You can download the model checkpoints from kaggle https://www.kaggle.com/models/google/gemma and huggingface https://huggingface.co/blog/gemma

Besides the python implementations, we also implemented a standalone C++ implementation that runs locally with just CPU simd https://github.com/google/gemma.cpp

Are there any cool highlights you can give us about gemma.cpp? Does it have any technical advantages over llama.cpp? It looks like it introduces its own quantization format, is there a speed or accuracy gain over llama.cpp's 8-bit quantization?
Hi, I devised the 4.5 (NUQ) and 8-bit (SFP) compression schemes. These are prototypes that enabled reasonable inference speed without any fine-tuning, and compression/quantization running in a matter of seconds on a CPU.

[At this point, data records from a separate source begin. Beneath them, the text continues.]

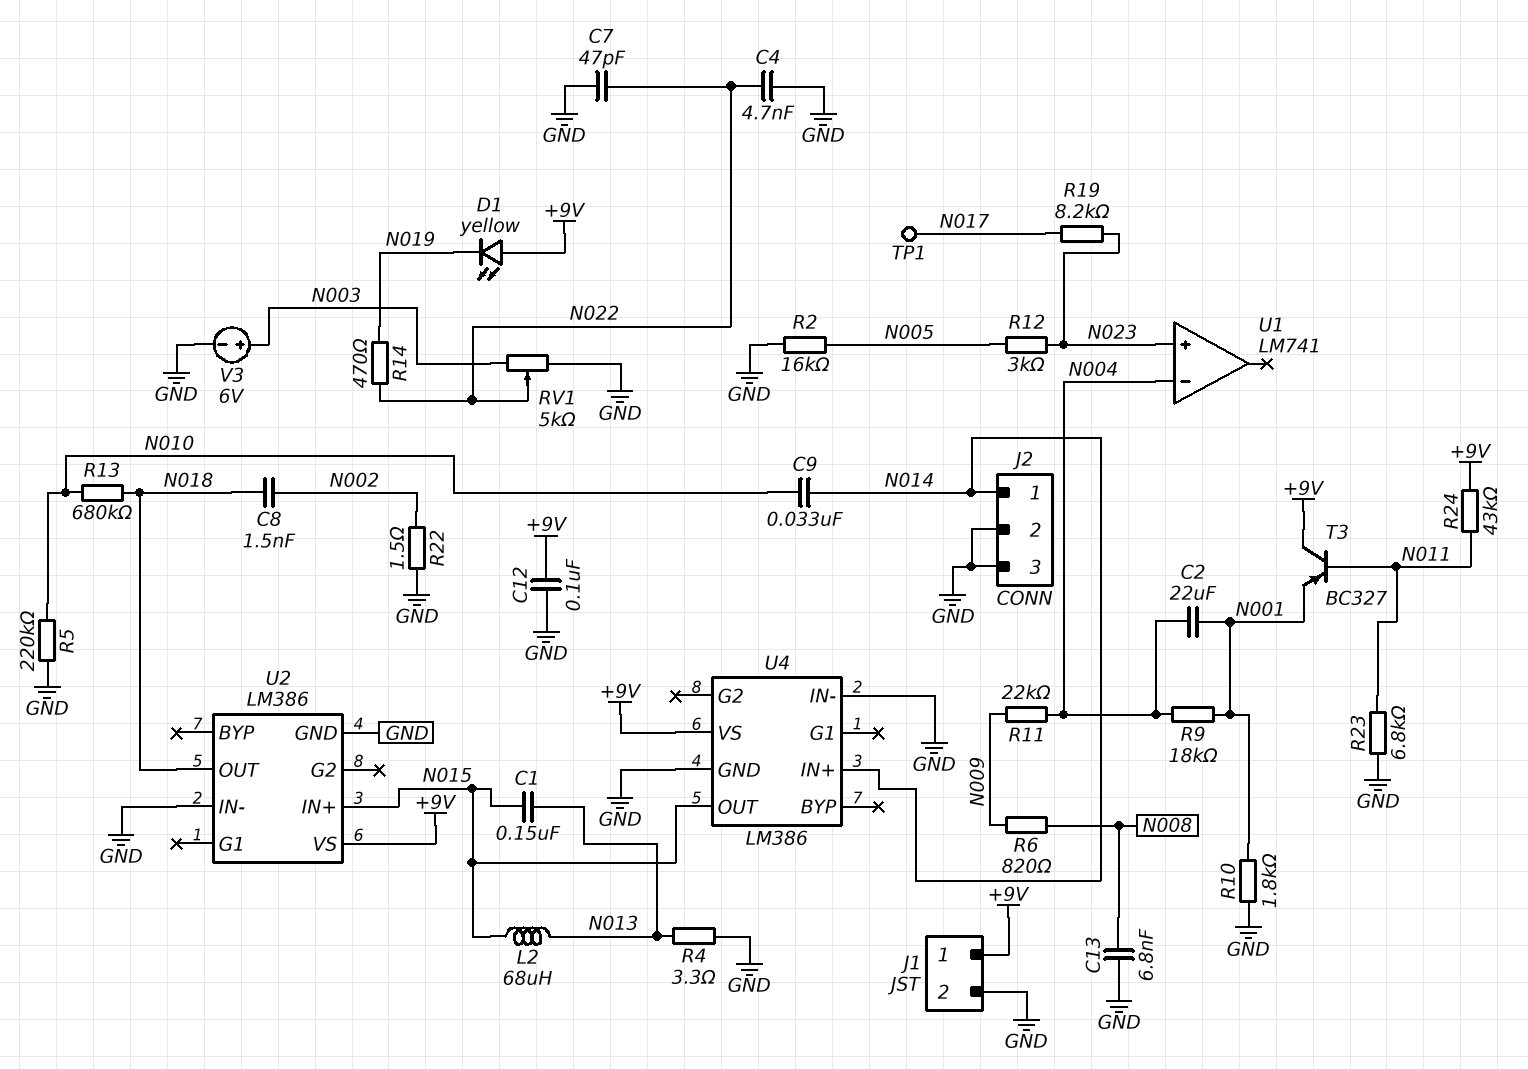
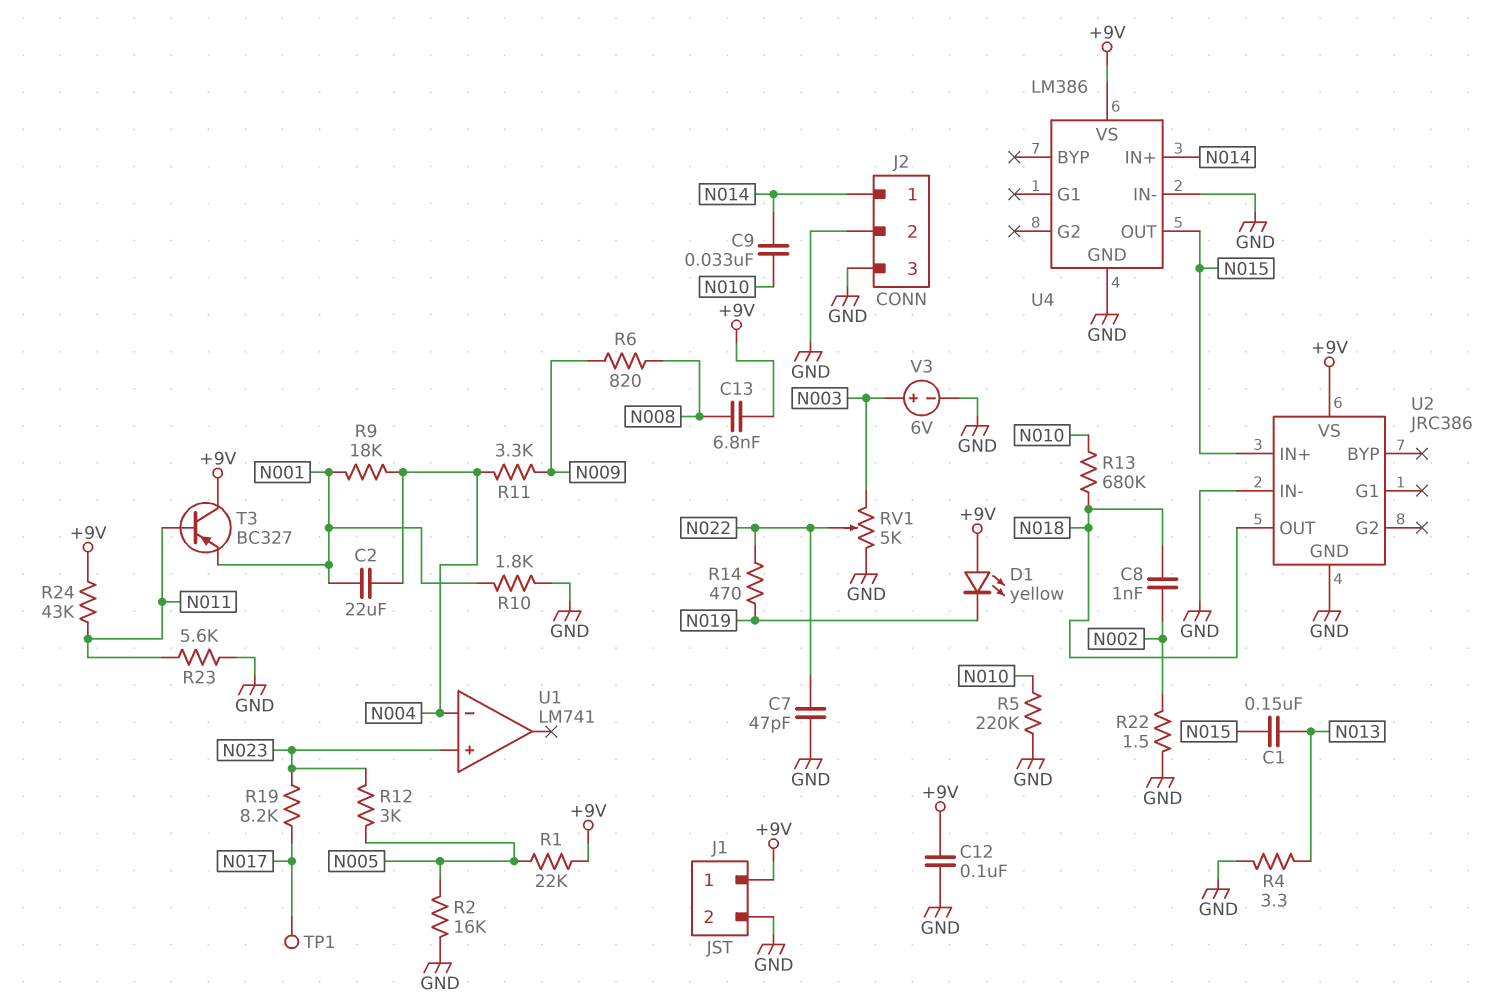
C4: 4.7nF (GND, N022) -> none
C8: 1.5nF (N002, N018) -> 1nF (N002, N018)
C13: 6.8nF (GND, N008) -> 6.8nF (+9V, N008)
L2: 68uH (N013, N015) -> none
R1: none -> 22k (+9V, N005)
R11: 22k (N004, N009) -> 3.3k (N004, N009)
R23: 6.8k (GND, N011) -> 5.6k (GND, N011)
U2: LM386 -> JRC386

We do not yet have full evals because the harness was added very recently, but observe that the non-uniform '4-bit' (plus tables, so 4.5) has twice the SNR of size-matched int4 with per-block scales.

One advantage that gemma.cpp offers is that the code is quite compact due to C++ and the single portable SIMD implementation (as opposed to SSE4, AVX2, NEON). We were able to integrate the new quantization quite easily, and further improvements are planned.

Thank you! You can get started downloading the model and running inference on Kaggle: https://www.kaggle.com/models/google/gemma ; for a full list of ways to interact with the model, you can check out https://ai.google.dev/gemma.
FYI the ; broke the link, but I found it easily anyway.
Good catch - just corrected. Thanks!